Why it matters for enterprise data
In enterprise relational databases, entity-level predictions often require reasoning about an entity's entire relational neighborhood. When you extract that neighborhood as a subgraph, entity-level prediction becomes graph classification:
- Account risk: Extract all transactions, merchants, and devices linked to an account. Classify the entire subgraph as high-risk or low-risk.
- Supply chain reliability: Extract the supply path from raw material to finished product. Classify the chain as reliable, at-risk, or disrupted.
- Claim severity: Extract all medical codes, providers, and treatments in an insurance claim. Classify severity level.
This approach captures holistic patterns that per-entity features miss. An account's risk depends not on any single transaction but on the pattern of all its connections.
How graph classification works
import torch
import torch.nn.functional as F
from torch_geometric.nn import GCNConv, global_mean_pool
from torch_geometric.loader import DataLoader
class GraphClassifier(torch.nn.Module):
def __init__(self, num_features, hidden_dim, num_classes):
super().__init__()
# Message passing layers
self.conv1 = GCNConv(num_features, hidden_dim)
self.conv2 = GCNConv(hidden_dim, hidden_dim)
self.conv3 = GCNConv(hidden_dim, hidden_dim)
# Classification head
self.classifier = torch.nn.Linear(hidden_dim, num_classes)
def forward(self, x, edge_index, batch):
# Step 1: Message passing (node-level)
x = F.relu(self.conv1(x, edge_index))
x = F.relu(self.conv2(x, edge_index))
x = self.conv3(x, edge_index)
# Step 2: Graph pooling (collapse to graph-level)
x = global_mean_pool(x, batch) # [num_graphs, hidden_dim]
# Step 3: Classify
return self.classifier(x) # [num_graphs, num_classes]
# DataLoader batches graphs automatically
loader = DataLoader(dataset, batch_size=32, shuffle=True)
model = GraphClassifier(dataset.num_features, 64, dataset.num_classes)
for batch in loader:
out = model(batch.x, batch.edge_index, batch.batch)

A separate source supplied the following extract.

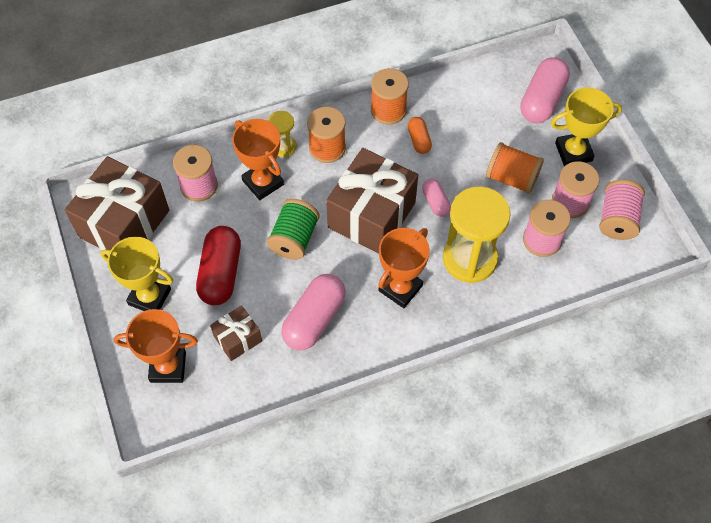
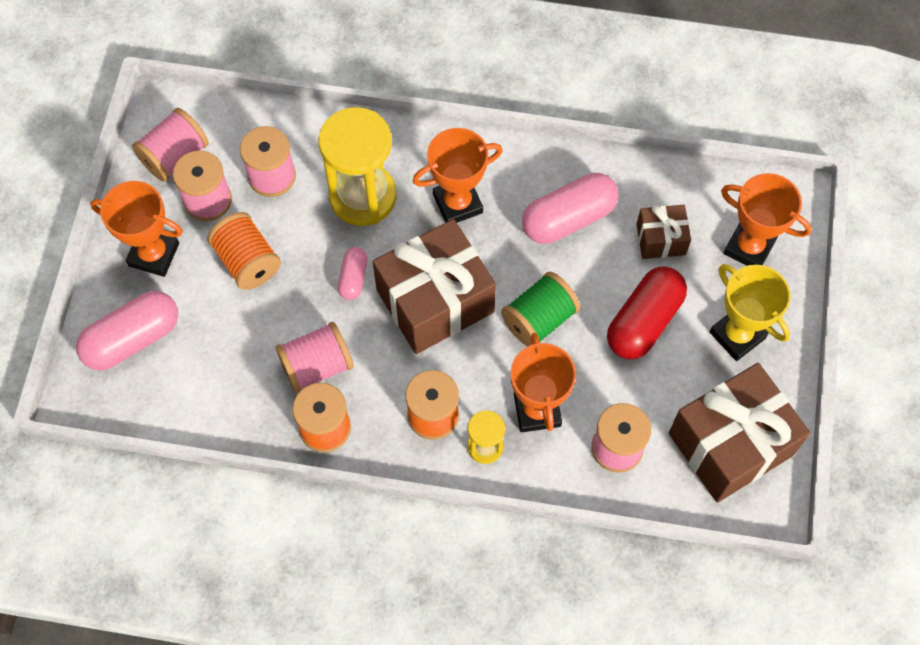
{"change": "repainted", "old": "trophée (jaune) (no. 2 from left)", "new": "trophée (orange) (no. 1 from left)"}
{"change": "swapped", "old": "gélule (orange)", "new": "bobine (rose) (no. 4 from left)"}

loss = F.cross_entropy(out, batch.y) # batch.y = graph-level labelsThe batch tensor is critical: it maps each node to its graph in the mini-batch. global_mean_pool uses it to average within each graph, not across graphs.
Concrete example: molecular toxicity prediction
The TU Datasets collection includes molecular graphs:
- Each graph = one molecule (10-50 atoms)
- Nodes = atoms with features [element, charge, hybridization]
- Edges = chemical bonds with features [bond_type, is_aromatic]
- Label = toxic (1) or non-toxic (0)
After 3 GCNConv layers, each atom's embedding encodes its local chemical environment (3-hop radius). Global mean pooling averages all atom embeddings into a single 64-dimensional molecule vector. The classifier predicts toxicity from this vector.
Limitations and what comes next
- Pooling information loss: Graph pooling compresses variable-size graphs into fixed-size vectors. Large, complex graphs lose more information than small ones. Hierarchical pooling mitigates this.
- Expressiveness: Standard message passing cannot distinguish certain graph structures. If two structurally different graphs map to the same graph-level vector, they will be classified identically regardless of having different true labels.
- Graph size variation: Enterprise subgraphs can vary enormously in size (a customer with 5 transactions vs. one with 50,000). Models must handle this range without bias toward larger graphs.